Jali by John Siddique

 

Returning from the sun to return to his son.

Bouncing harp notes from the plate glass

of Superdrug.

 

Cutting the air with proud chin,

with cigarette smoke, with music passed

from his father’s hands into his fingers.

Returning from Gambia to return to his son.

 

The kora is life. Life in Piccadilly Gardens

made clean and crystal, lifted spirit,

as we approach and leave.

Intersections of buses and trams;

Altrincham one way, Bury the other.

Cross-cutting the notes of time and pitch

to hold his life together.

 

Humanity is different here, he says.

People don’t know about each other.

Music penetrates us with imported humanity.

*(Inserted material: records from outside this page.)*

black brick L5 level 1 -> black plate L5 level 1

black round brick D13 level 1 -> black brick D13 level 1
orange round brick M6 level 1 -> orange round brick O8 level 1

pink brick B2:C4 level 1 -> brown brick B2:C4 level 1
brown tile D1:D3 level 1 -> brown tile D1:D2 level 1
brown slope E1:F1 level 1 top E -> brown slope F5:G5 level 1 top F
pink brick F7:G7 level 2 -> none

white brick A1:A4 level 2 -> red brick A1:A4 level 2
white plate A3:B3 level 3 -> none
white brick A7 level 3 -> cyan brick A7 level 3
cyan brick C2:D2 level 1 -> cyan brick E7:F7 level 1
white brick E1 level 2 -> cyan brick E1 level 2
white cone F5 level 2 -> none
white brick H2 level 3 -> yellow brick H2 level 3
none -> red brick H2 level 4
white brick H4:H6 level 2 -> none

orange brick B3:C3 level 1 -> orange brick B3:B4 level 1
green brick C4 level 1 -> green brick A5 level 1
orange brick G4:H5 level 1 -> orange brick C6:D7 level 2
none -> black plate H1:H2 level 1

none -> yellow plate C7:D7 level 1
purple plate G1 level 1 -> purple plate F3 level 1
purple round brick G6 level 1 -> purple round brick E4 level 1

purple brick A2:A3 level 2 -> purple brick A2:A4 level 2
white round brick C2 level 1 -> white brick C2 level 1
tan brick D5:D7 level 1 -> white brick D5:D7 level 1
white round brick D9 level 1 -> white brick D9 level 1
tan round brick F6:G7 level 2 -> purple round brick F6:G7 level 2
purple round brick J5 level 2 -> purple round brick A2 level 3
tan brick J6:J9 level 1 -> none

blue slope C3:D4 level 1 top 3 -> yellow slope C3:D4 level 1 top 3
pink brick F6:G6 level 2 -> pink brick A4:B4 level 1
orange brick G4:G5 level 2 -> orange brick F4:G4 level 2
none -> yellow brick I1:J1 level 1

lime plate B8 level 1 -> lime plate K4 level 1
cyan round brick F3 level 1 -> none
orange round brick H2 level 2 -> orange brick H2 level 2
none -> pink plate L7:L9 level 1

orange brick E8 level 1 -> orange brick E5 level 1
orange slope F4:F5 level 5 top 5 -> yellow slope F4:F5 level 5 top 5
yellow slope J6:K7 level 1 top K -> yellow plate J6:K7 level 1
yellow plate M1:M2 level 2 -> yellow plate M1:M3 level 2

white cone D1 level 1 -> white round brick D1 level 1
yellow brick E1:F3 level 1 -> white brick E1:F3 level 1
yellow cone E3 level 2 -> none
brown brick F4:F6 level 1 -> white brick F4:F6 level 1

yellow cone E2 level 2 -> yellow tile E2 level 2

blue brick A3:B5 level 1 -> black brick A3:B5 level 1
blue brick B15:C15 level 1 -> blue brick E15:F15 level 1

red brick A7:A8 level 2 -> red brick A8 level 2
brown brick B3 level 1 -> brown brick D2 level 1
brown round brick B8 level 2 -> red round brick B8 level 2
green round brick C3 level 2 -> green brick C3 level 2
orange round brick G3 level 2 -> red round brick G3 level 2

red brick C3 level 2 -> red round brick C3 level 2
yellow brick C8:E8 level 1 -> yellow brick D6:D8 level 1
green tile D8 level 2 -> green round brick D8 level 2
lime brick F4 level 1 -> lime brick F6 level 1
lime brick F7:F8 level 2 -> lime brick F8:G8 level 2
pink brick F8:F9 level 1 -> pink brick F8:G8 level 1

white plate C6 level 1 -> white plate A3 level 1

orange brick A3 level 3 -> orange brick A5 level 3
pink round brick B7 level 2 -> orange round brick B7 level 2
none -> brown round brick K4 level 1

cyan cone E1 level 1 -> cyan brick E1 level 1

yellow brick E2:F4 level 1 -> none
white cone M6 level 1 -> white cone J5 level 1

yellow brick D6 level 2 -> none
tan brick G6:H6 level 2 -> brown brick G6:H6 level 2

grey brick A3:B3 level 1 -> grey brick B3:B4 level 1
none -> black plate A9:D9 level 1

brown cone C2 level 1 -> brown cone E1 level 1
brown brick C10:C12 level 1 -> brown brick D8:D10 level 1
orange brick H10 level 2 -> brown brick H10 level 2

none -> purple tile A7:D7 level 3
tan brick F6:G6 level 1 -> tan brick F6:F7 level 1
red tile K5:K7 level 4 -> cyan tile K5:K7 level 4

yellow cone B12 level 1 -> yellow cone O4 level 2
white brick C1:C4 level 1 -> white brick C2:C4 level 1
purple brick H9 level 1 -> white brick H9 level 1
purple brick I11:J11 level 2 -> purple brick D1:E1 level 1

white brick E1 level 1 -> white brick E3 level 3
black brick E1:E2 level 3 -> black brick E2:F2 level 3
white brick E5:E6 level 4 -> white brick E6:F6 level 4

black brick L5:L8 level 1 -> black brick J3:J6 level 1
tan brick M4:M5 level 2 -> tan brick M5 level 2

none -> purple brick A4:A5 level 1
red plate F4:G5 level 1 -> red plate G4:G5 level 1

I don’t play for money, I play for our souls.

 

There are bargains to be had in Superdrug,

two deodorants for the price of one.

Away down Market Street there are other musics,

the loop of a Romanian waltz played on accordion,

a French tango by the escalators near the shoe shops.

 

If you come here before the music starts,

you have to imagine the life of the city.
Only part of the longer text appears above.